Extract the opening line of the entries and every line after it, stopping at and including the line that contains "part: (262, 539) -> (283, 561), moved". Do not include pictures.

:::::

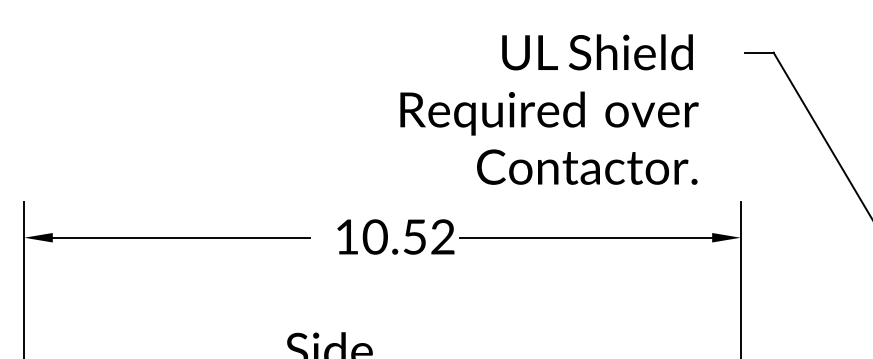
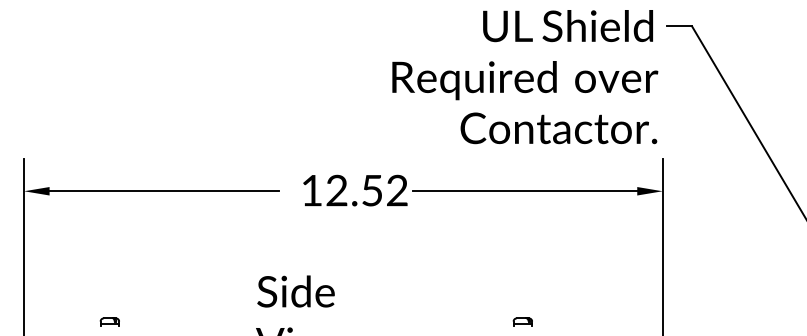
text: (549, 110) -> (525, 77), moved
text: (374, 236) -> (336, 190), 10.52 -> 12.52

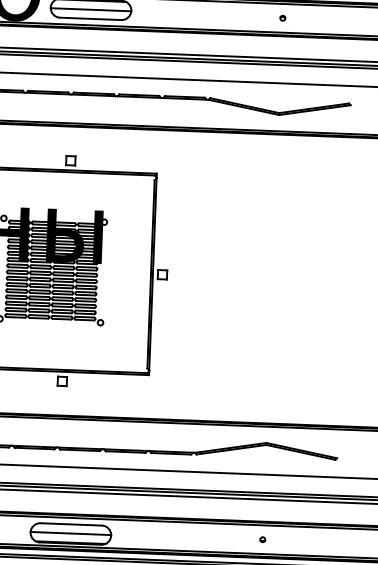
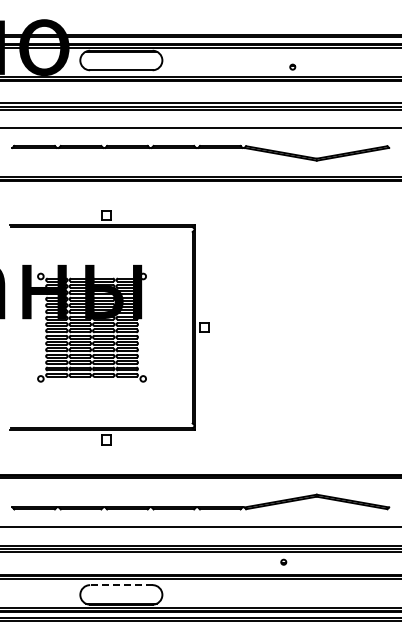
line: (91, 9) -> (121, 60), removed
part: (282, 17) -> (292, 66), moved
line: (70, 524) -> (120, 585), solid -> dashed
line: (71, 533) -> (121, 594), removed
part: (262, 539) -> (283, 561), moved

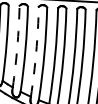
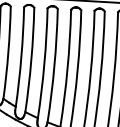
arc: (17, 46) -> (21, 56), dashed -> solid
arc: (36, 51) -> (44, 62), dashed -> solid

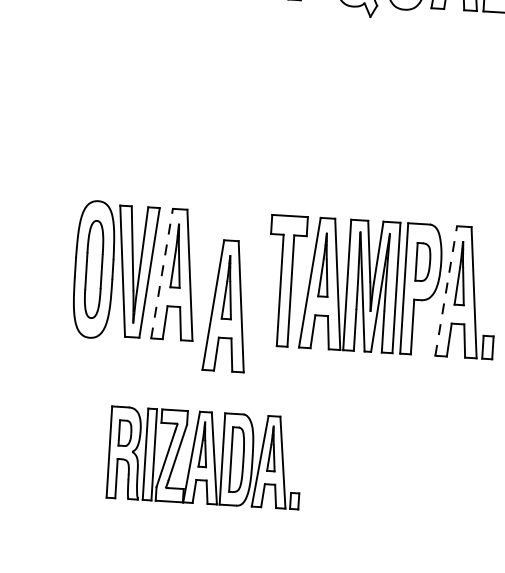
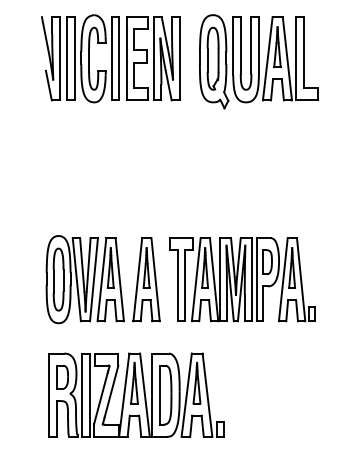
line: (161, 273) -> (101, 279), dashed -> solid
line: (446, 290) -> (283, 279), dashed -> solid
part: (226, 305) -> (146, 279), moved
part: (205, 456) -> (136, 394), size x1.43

:::::

# Task answer
text: (549, 110) -> (525, 77), moved
text: (374, 236) -> (336, 190), 10.52 -> 12.52

line: (91, 9) -> (121, 60), removed
part: (282, 17) -> (292, 66), moved
line: (70, 524) -> (120, 585), solid -> dashed
line: (71, 533) -> (121, 594), removed
part: (262, 539) -> (283, 561), moved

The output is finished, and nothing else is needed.